X.509 certificate decoder

What is an X.509 certificate?

X.509 is the ITU-T standard for public-key certificates, profiled for the Internet PKI by RFC 5280. An X.509 certificate binds a public key to an identity — a hostname, email address, or organization — and is signed by a Certificate Authority. Every HTTPS connection, code-signed installer, S/MIME email, and mTLS handshake involves at least one X.509 certificate being parsed and verified.

The certificate plus the chain of CAs above it is what HTTPS, S/MIME, mTLS, and code-signing all rely on to answer the question “is this public key really controlled by who claims it?”. A relying party walks that chain up to a root it already trusts; the binding only holds if every signature in the chain validates and every intermediate is within its validity window and not revoked.

How it works

A certificate is ASN.1 DER-encoded binary, almost always wrapped in a PEM container — -----BEGIN CERTIFICATE-----, base64, -----END CERTIFICATE-----. Fields include the subject (the entity), issuer (the CA), validity bounds notBefore and notAfter, and the subject's public key.

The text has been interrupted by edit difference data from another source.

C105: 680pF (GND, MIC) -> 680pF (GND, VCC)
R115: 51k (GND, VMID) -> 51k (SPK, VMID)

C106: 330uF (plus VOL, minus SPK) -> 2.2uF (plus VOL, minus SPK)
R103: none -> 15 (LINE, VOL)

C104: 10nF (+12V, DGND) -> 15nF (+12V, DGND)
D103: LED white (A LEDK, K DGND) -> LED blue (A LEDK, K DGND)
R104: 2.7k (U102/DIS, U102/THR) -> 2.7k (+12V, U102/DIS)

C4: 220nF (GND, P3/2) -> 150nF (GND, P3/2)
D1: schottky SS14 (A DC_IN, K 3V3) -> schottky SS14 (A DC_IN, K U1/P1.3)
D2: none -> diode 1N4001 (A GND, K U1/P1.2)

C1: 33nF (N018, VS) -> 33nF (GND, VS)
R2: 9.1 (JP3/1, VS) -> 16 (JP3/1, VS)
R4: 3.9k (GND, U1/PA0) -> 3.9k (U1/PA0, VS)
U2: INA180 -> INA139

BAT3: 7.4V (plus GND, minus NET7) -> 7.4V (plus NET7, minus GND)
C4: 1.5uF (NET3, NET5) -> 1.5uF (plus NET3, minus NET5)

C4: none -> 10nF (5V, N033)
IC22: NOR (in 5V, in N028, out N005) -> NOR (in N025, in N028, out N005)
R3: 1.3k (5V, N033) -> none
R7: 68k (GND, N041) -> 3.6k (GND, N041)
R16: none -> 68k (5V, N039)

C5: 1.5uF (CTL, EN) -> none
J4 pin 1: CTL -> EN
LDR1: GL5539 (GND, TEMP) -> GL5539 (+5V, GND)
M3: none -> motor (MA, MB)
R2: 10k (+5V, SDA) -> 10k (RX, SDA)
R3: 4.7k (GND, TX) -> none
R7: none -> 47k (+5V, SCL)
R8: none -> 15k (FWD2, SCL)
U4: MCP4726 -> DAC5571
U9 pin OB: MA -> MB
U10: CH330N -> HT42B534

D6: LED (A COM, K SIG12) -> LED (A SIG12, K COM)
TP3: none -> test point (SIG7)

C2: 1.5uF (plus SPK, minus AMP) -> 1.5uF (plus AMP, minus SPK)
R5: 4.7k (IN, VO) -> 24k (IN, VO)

Extensions carry most of the meaning. Subject Alternative Name (SAN) lists the hostnames a TLS cert is valid for; modern browsers ignore the legacy Common Name field entirely. Key Usage and Extended Key Usage (serverAuth, clientAuth, codeSigning) constrain what the certificate may do. Authority Information Access points to the issuer cert and the OCSP responder for revocation checks.

When to use this tool

• Diagnosing a TLS error — expired cert, hostname mismatch, missing intermediate.
• Inspecting a freshly issued cert to confirm its SAN list before deploying it.
• Reviewing a client cert during mTLS troubleshooting.
• Decoding a code-signing or S/MIME certificate to check Extended Key Usage and validity.
• Reading a self-signed cert your platform team handed you to confirm what it covers.

Common pitfalls

• Common Name has been deprecated for hostname matching since 2017. Modern clients only check SAN. A cert with the right CN but no matching SAN entry fails in the browser.
• Servers often send only the leaf certificate and forget the intermediate. Browsers cache common intermediates; less-common clients (curl, Java, mobile apps) fail with “unknown issuer”.
• Validity and revocation are independent. A cert inside its notBefore/notAfter window can still be revoked via CRL or OCSP.
• Self-signed is not inherently insecure — it just means the trust model is “the operator shipped the cert manually”. Production-facing endpoints should still use a publicly trusted CA.
• PEM and DER are different envelopes around the same data. A DER file pasted into a tool expecting PEM will not parse.

Frequently asked

Why does my browser say the certificate is invalid?

Most often: the hostname is not in the SAN list, the cert has expired, the chain is incomplete, or the certificate is revoked.

What are SANs?

Subject Alternative Names — the list of hostnames (or IPs, or email addresses) the cert is valid for. A cert with SAN example.com, www.example.com covers both names; one with only example.com does not cover the www subdomain.

What is the difference between PEM and DER?

DER is the raw binary ASN.1 encoding. PEM is DER base64-encoded and wrapped in BEGIN/END markers. They carry the same data.

Do I need to include intermediate certificates?

Yes, on the server side. Send the leaf plus any intermediates leading toward (but not including) the publicly trusted root. Forgetting the intermediate is the most common “works in Chrome but not in curl” failure.

What is OCSP stapling?

The server fetches and attaches a fresh signed revocation-status response from the CA, so the client does not have to make a separate OCSP query at handshake time.